It’s the time of year when migrants come through the banding station on their way from their breeding grounds in the north to their wintering grounds in the south. We see a greater variety of species now—not just those who like to breed here, but everyone who thinks our patch of forest looks like a good place to stop for a snack. It isn’t just that these are different species, though: these birds have a different feel to them. These are travelers on a genuinely long and perilous journey. We banders are, I hope, just a blip in any bird’s day—a frightening moment to be shaken off by mid-afternoon—but the days we interrupt for these migrating birds are epic days.
This is physically manifested, on the birds, as fat.
A small bird with a fast metabolism is never more than a few bad days from starvation, particularly when undertaking the energy expenditure of flying across a continent (or two). Healthy fat reserves are essential. Before migrating, birds go into hyperphagia (literally “overeating”), increasing their food consumption by 25-30%. Some songbirds can nearly double their weight prior to migration.
We see this fat on the birds that come through the banding station. Bird skin is so thin that you can see right through it to the muscle, bone, or fat beneath: muscle is deep red, bone is white, and fat is pinkish-yellow. Unlike humans, birds don’t deposit fat in even layers under the skin over their entire body; rather, there a few discrete locations where the fat is stored.
A very thin bird may have no fat visible at all. When you blow its breast feathers out of the way with a gentle breath, you will see the red of the large flight muscles topped by a deep depression, out of which emerges the long, thin neck. This depression—the furculum—is outlined on two sides by the wishbone; if you ever tried to stuff the wrong hole in a Thanksgiving turkey, this was that hole.
The furculum is the first place a bird puts fat. First a thin yellow line of fat appears at the deepest trough of the depression; as the bird puts on weight, the line expands into a layer of fat, thicker and thicker until there is no depression at all, just a smooth triangle of yellow between the breast and the neck.
As the furculum fills up, the bird will start to put fat in its two other available storage spots: on its abdomen, between the bottom of its ribs and its tail; and in its wingpits (i.e. armpits, but for wings). A really well-fatted bird will have yellow patches of fat in the furculum, abdomen, and under both wings. We only see birds this fat during fall migration.

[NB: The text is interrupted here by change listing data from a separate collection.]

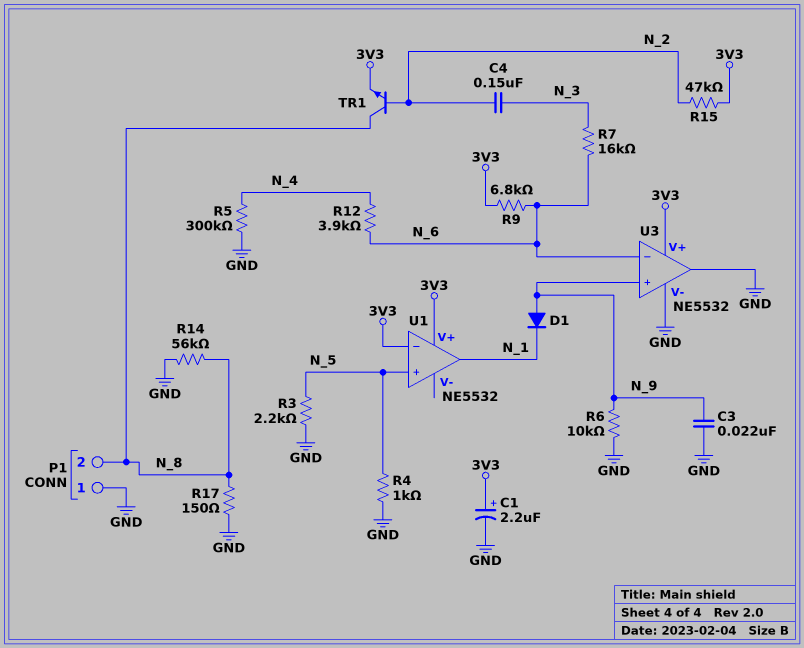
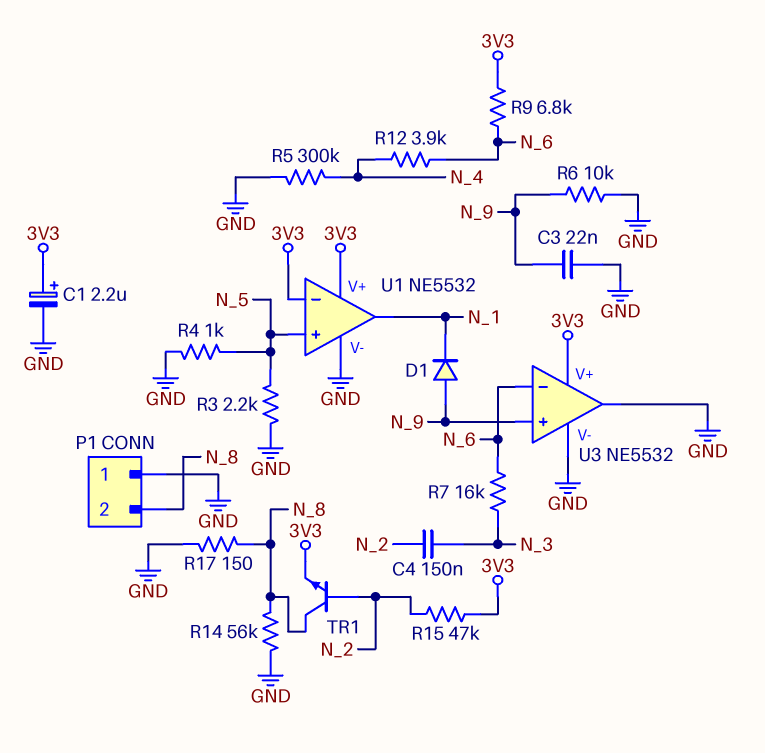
U1 pin V-: none -> GND

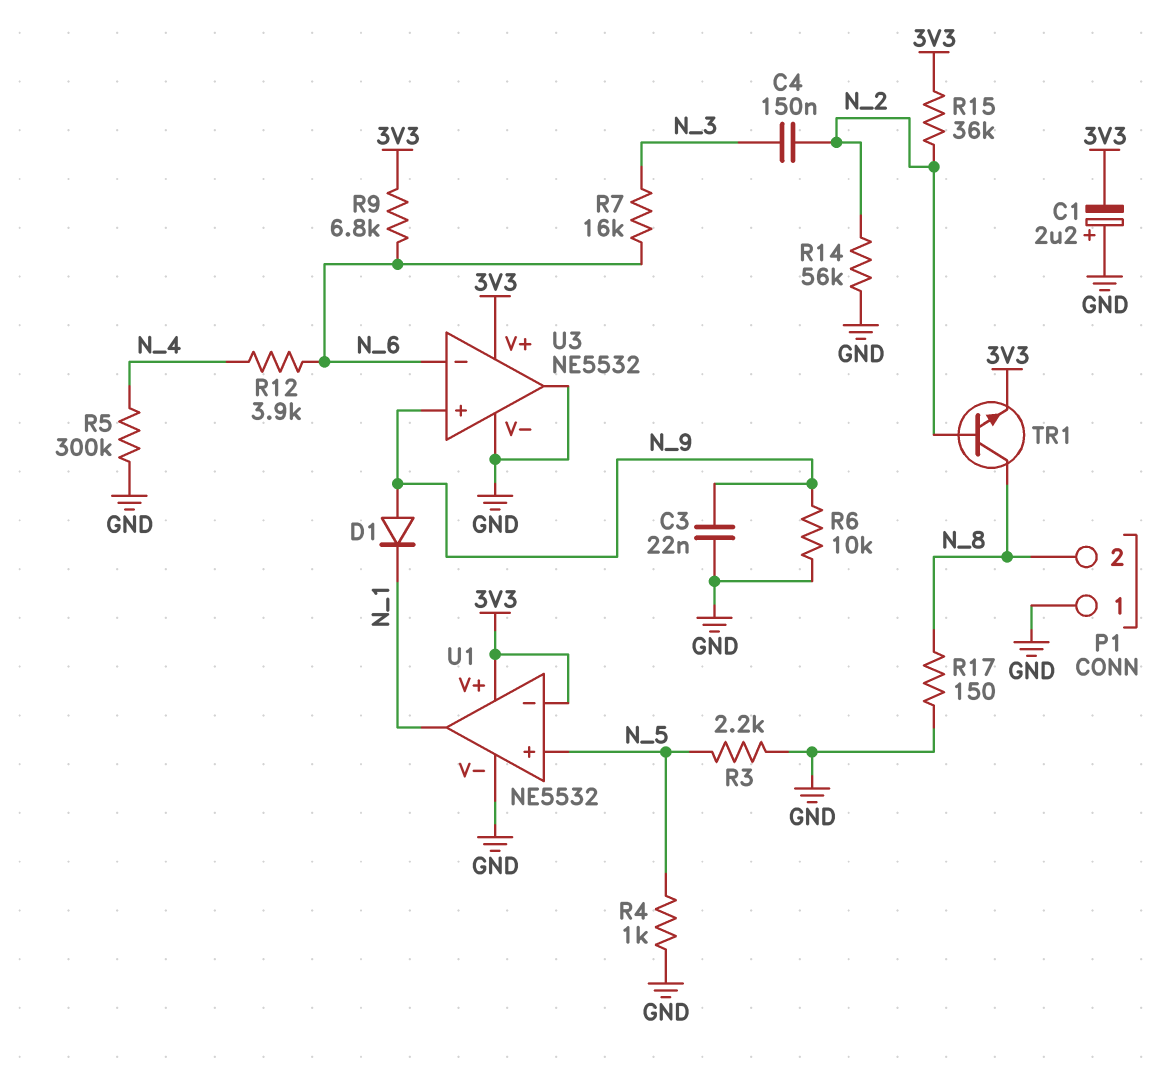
C1: 2.2uF (plus 3V3, minus GND) -> 2.2uF (plus GND, minus 3V3)
R14: 56k (GND, N_8) -> 56k (GND, N_2)
R15: 47k (3V3, N_2) -> 36k (3V3, N_2)

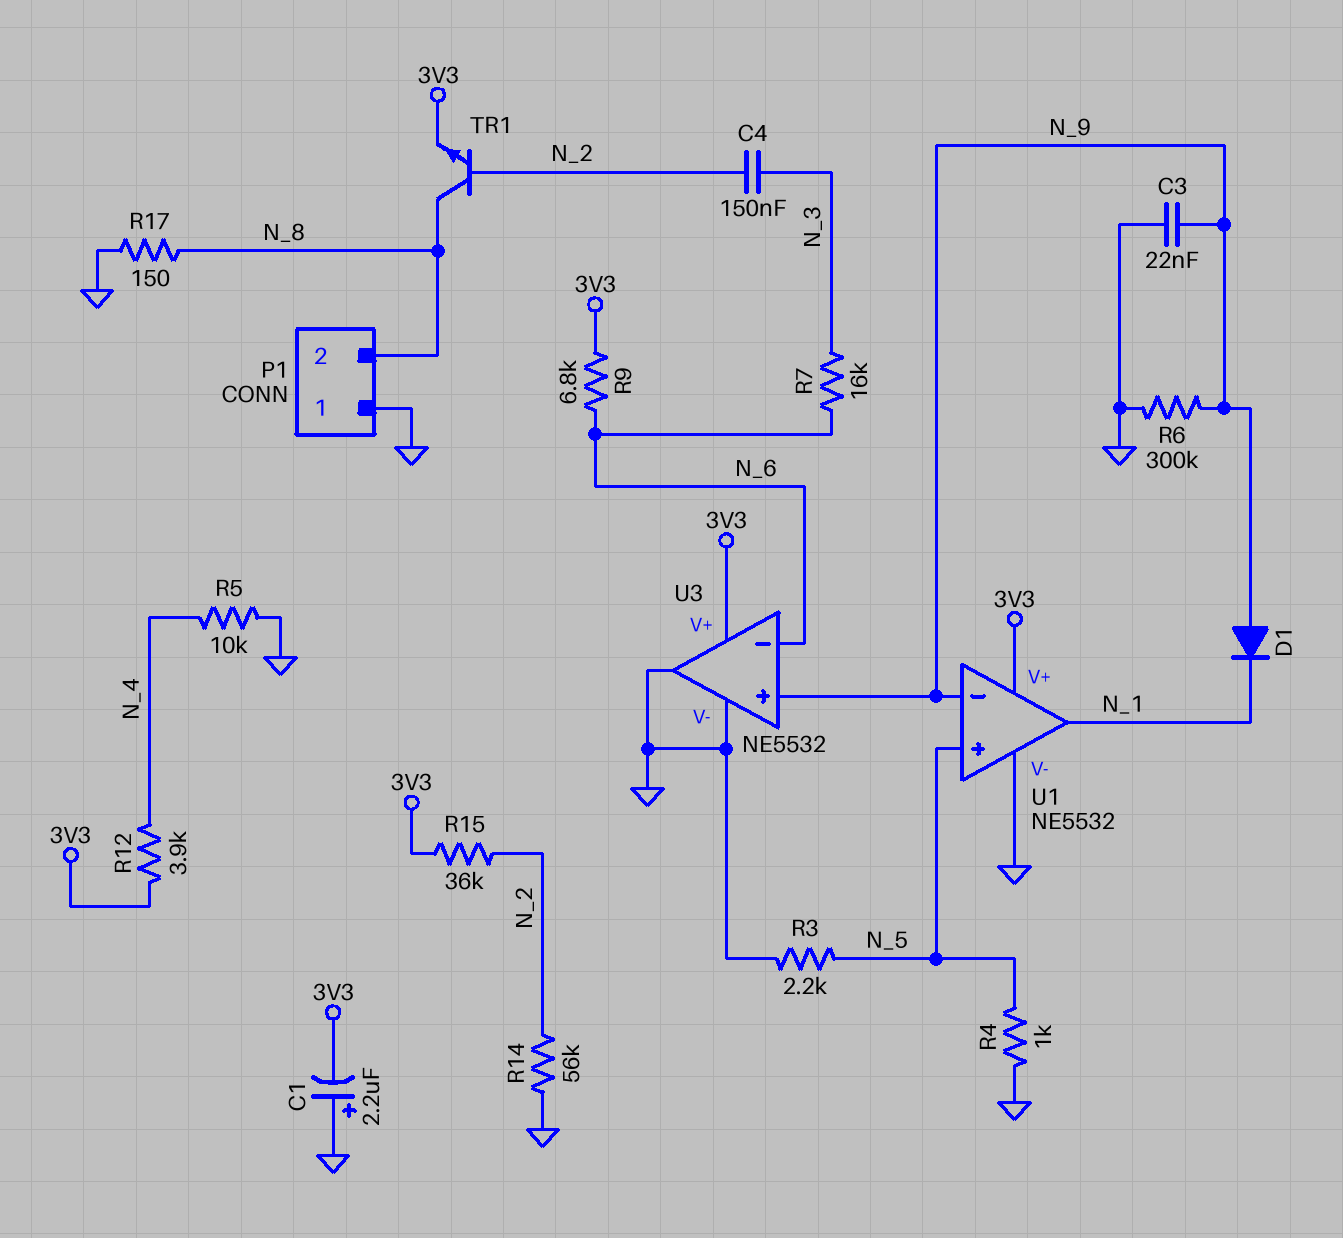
R5: 300k (GND, N_4) -> 10k (GND, N_4)
R6: 10k (GND, N_9) -> 300k (GND, N_9)
R12: 3.9k (N_4, N_6) -> 3.9k (3V3, N_4)
U1 pin in-: 3V3 -> N_9

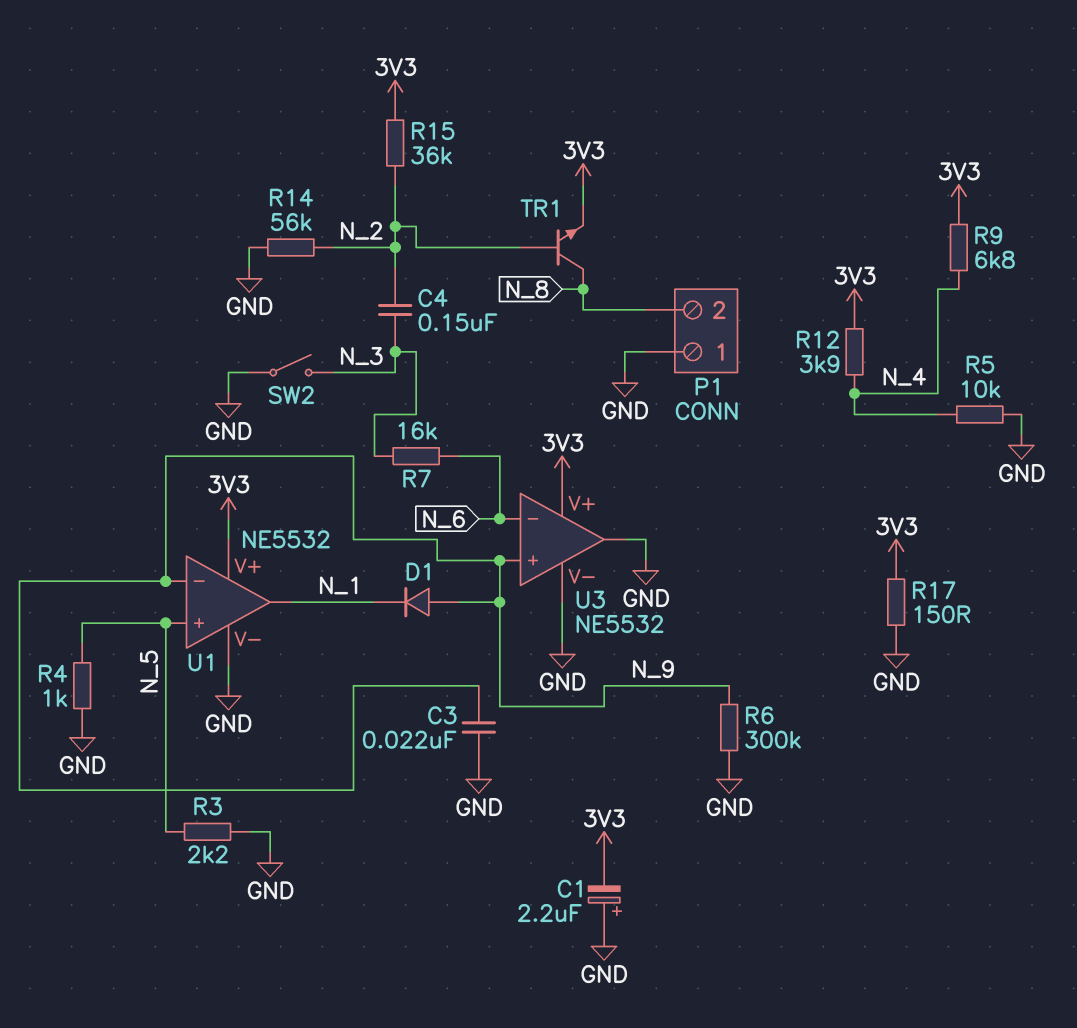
R9: 6.8k (3V3, N_6) -> 6.8k (3V3, N_4)
R17: 150 (GND, N_8) -> 150 (3V3, GND)
SW2: none -> switch (GND, N_3)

This fat is, to me, like looking at someone’s emergency preparedness kit and seeing all kinds of extreme medical equipment—tourniquets and burn bandages and bone saws—or like finding out that someone has taken out twenty different kinds of expensive insurance: the fat says, “I expect things to be tough, and I am as ready as I can be.”
Finding these glimpses into life-and-death drama in these tiny, fluffy, adorable packages is one of the things I love about birds.
Most of our migrants so far have been Wilson’s Warblers and Yellow Warblers. The Yellow Warblers delight me for two reasons: they were the first warbler I learned to identify, back when I was just starting to bird; and they are sneaky, always trying to convince you that they are something else—an Orange-crowned Warbler, say, or a Common Yellowthroat.
For some reason our Yellow Warblers, unlike the ones I first learned on the east coast, never seem to have any of their characteristic red breast streaks. As I said: sneaky.
This season brings us non-avian sights too. The dragonflies are more active than ever, and periodically have to be disentangled from our nets.
While furling and tying the nets recently I found a strange thing on one of our net-tying ropes:
Katydid eggs! They will hatch too late to feed this season’s migrant birds, which I imagine the katydids are perfectly happy about.
More than anything, the migrating birds remind me what a small slice of life I am privy to. They fly from Alaska to Mexico under their own power, sleeping in unfamiliar trees and braving unexpected storms, and all I can do is note the fat in their furculum.